I just checked the most recent data, and at its current rate of growth we should have about 7,500 additional deaths in the US over the next week, bringing the total up to about 10,000. (Today’s 3/30. If you look at this post in a few weeks, it will be way off.)
I have commented elsewhere that the assumption is that the hospitals are filling up with Chinese Virus patients. I’ve known of several cases earlier this year before the virus (BV) where people close to me were either sent home or redirected to hospitals hours away because there were no rooms in the hospitals. Why? The flu primarily. If we put even a few Covid19 patients on top of the already high number of flu patients and this is what happens.
If you listen to the press reports, the only sick people in hospital have the virus.
Add to this, the fact that most accidents happen in the home. Where has the regime sent everyone for containment? The most dangerous place on the planet.
California once had mobile hospitals and a ventilator stockpile. But it dismantled them.
Planned Patient (PP)? Wicked.
There will, I hope, be a thorough analysis of spending priorities and policy choices at the state and local level in the aftermath. In addition I would hope that the FEMA guidance to individual citizens, municipal and state governments is much more well publicized than is the case today. Perhaps revised with this event as the standard.
1. Individual citizens should be prepared to feed themselves for a month. This, coupled with limits on # of items purchased can allow the logistics of food distribution to adapt.
2. Return to ‘in kind’ food assistance; end EBT cards and distribute two weeks of food at a time just like we used to do. Additionally, use the facilities we already bought to provide a free breakfast, lunch and take home snack/sandwich for every child. I would wager that the combination of these actually saves money compared to current system. This also creates additional food in homes and distribution network.
3. States and municipalities are the gatekeepers for increased numbers of hospital beds. The payment and pricing of healthcare facilities is likely to be different after this. Look for more transparent pricing for services, no $250 aspirin, but either direct subsidies for extra ‘surge capacity’ beds or additional hospital to be constructed.
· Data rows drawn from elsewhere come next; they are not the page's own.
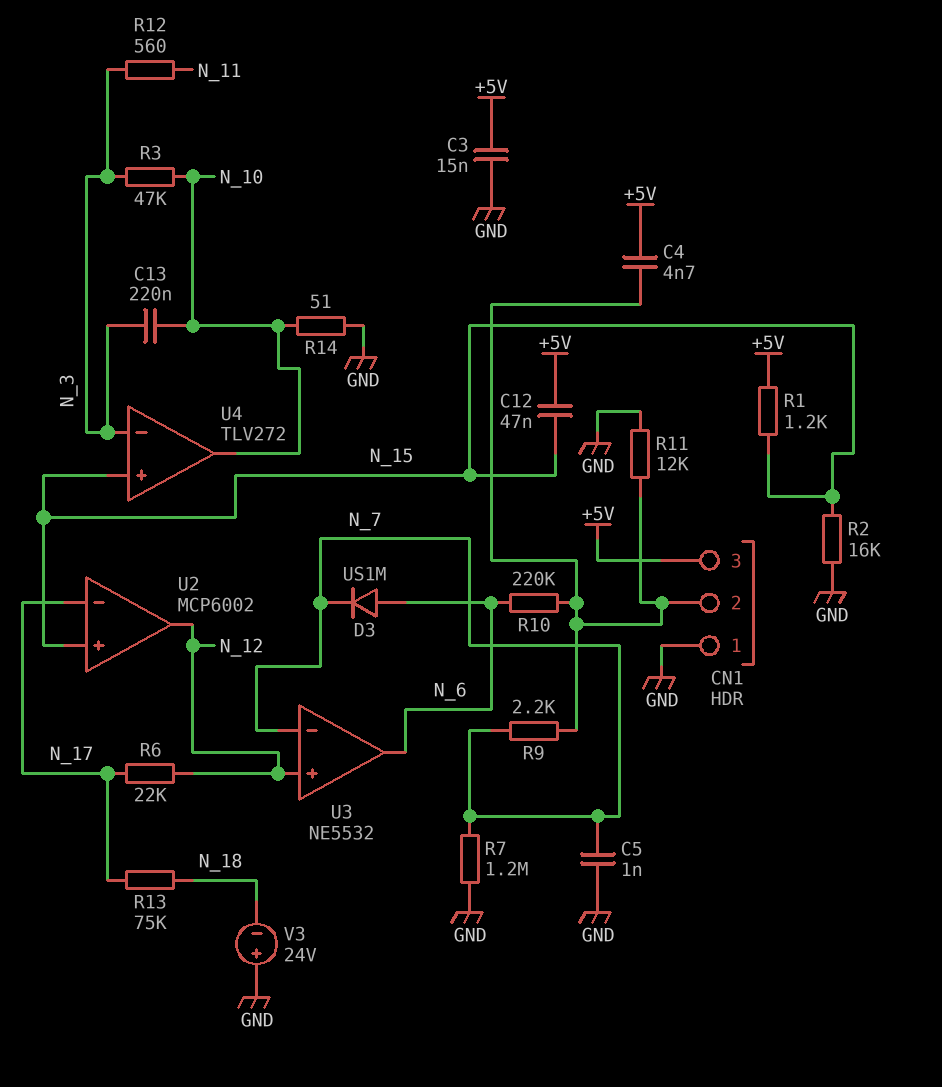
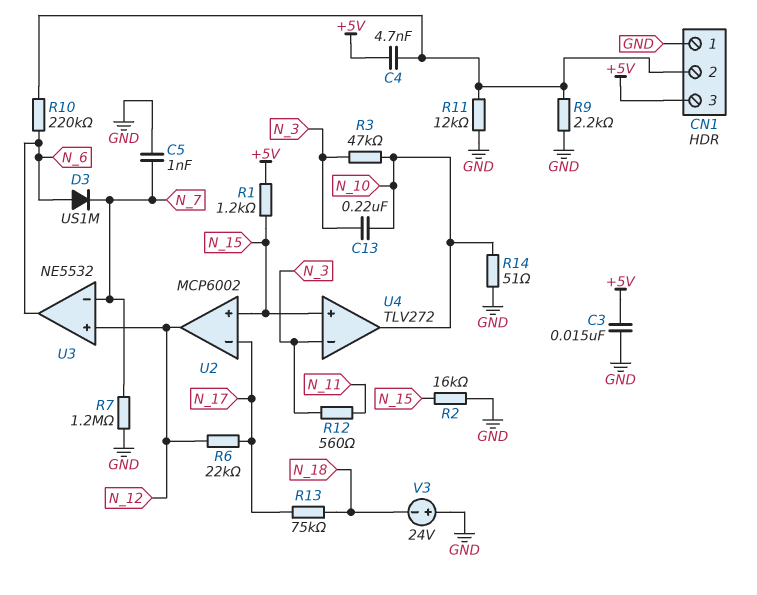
C12: 47nF (+5V, N_15) -> none
R9: 2.2k (CN1/2, N_7) -> 2.2k (CN1/2, GND)

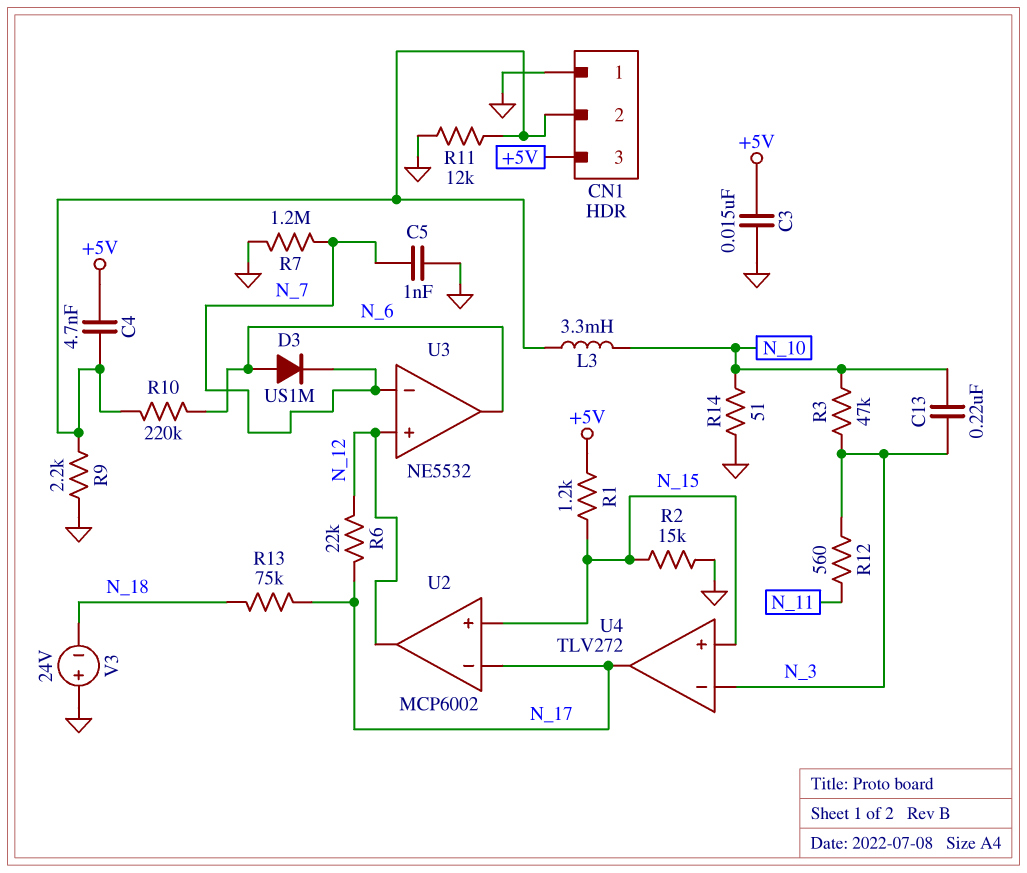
L3: none -> 3.3mH (CN1/2, N_10)
R2: 16k (GND, N_15) -> 15k (GND, N_15)
U4 pin out: N_10 -> N_17

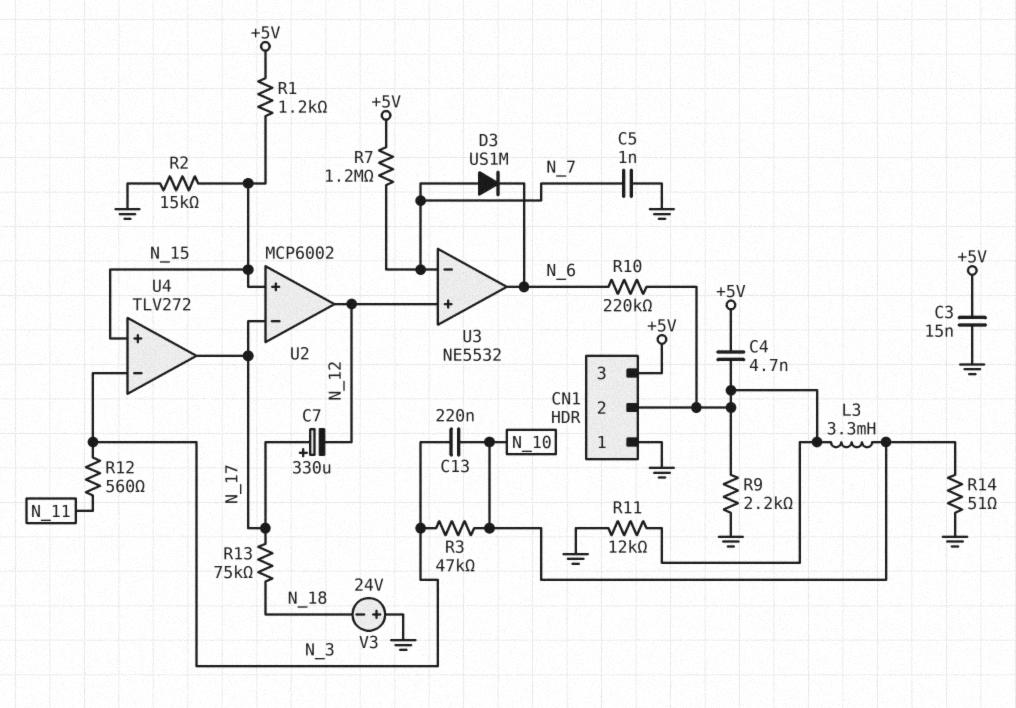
C7: none -> 330uF (plus N_17, minus N_12)
D3: diode US1M (A N_6, K N_7) -> diode US1M (A N_7, K N_6)
R6: 22k (N_12, N_17) -> none
R7: 1.2M (GND, N_7) -> 1.2M (+5V, N_7)

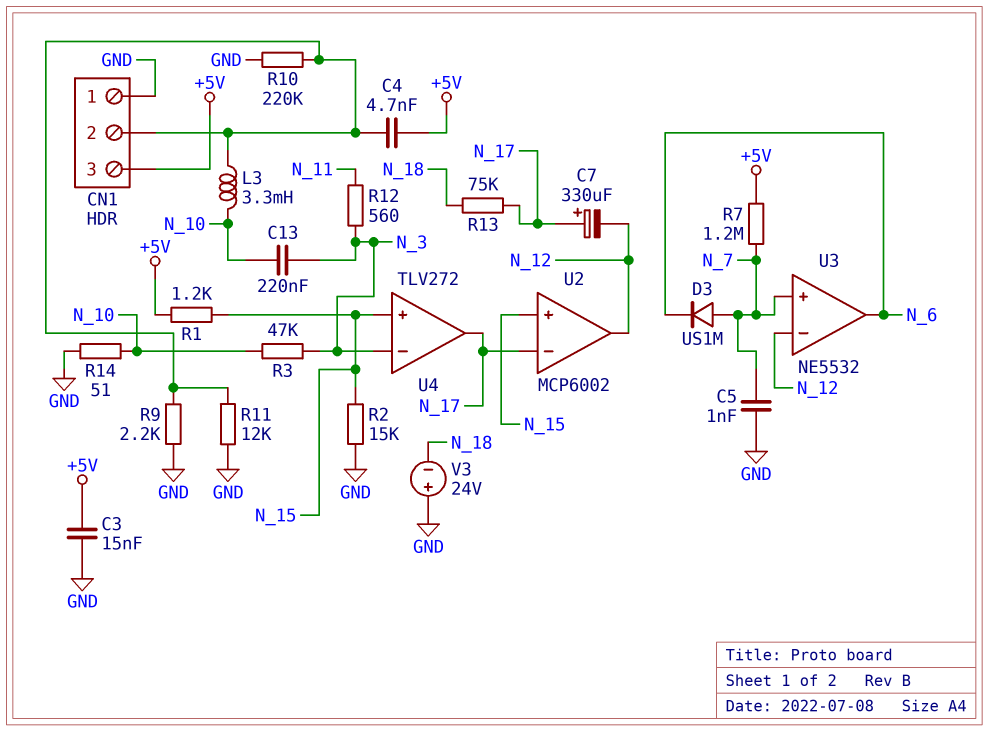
R10: 220k (CN1/2, N_6) -> 220k (CN1/2, GND)
U3 pin in+: N_12 -> N_7
U3 pin in-: N_7 -> N_12

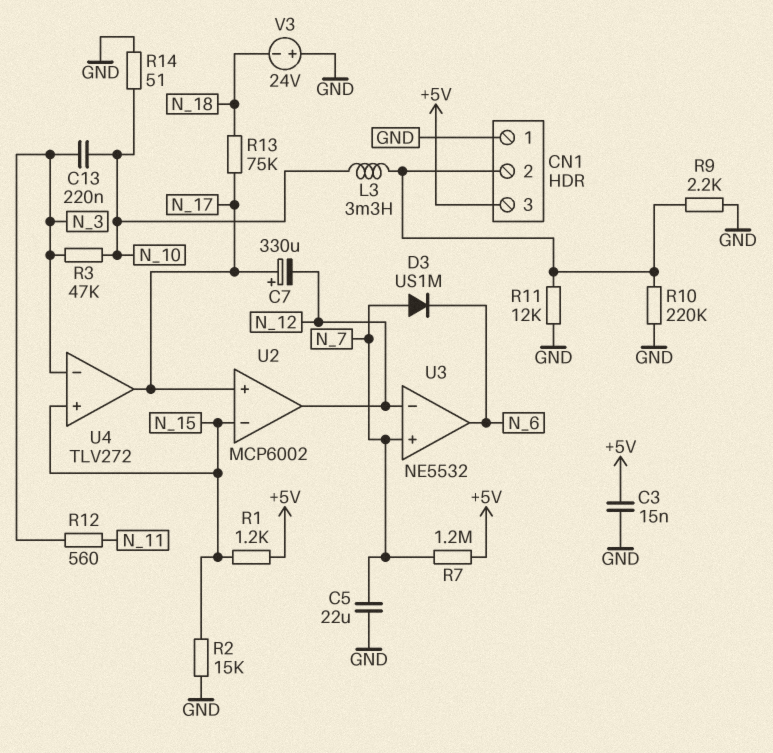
C4: 4.7nF (+5V, CN1/2) -> none
C5: 1nF (GND, N_7) -> 22uF (GND, N_7)
U2 pin in+: N_15 -> N_17
U2 pin in-: N_17 -> N_15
4. PPE at municipal level should be about two weeks with 24 hour use. States should have an additional week or ten days worh to distribute. Then the federal government can assist the more impacted areas with their stockpile as well as assisting in coordination of additional new manufacturing.
5. Medical equipment same as 4 above.
6. Population density is obviously good in normal times for purposes of economy of scale and efficiency. Density during a pandemic is not helpful. Some of the more populous municipal areas will need to decide if the risk is acceptable and if so then they will need to be even better prepared to perform self help before asking other areas to pay the cost of folly.
To be clear these are all topics we should be raising once the current wave ends. We shouldn’t refuse to help N.Y. etc as of now. We should be asking them to modify future budgets and policy priorities towards ensuring that their densely populated areas are adequately spending on preparation vs feel good social programs. Certainly every state and municipal government could benefit from taxpayers demanding that funds be spent on real problems and real governmental responsibilities before another dime is spent in grants to some SJW organization.
In California, we “invested” BILLIONS in the “bullet” train from nowhere to nowhere.
Just four points that deserve attention. First, a Stanford expert has pointed out that at least so far the death toll has not been significantly higher than in a bad flu year. 2) politicians pushing a shut down have failed to distinguish between areas with differing likelihoods for large-scale infection–e.g., small towns and rural areas compared to high density cities. 3) Sweden is offering an interesting test case by so far resisting any shut down. 4) much of the hysteria has been due to the media–in many cases motivated by politics, in others by the desire to sell papers or attract listeners.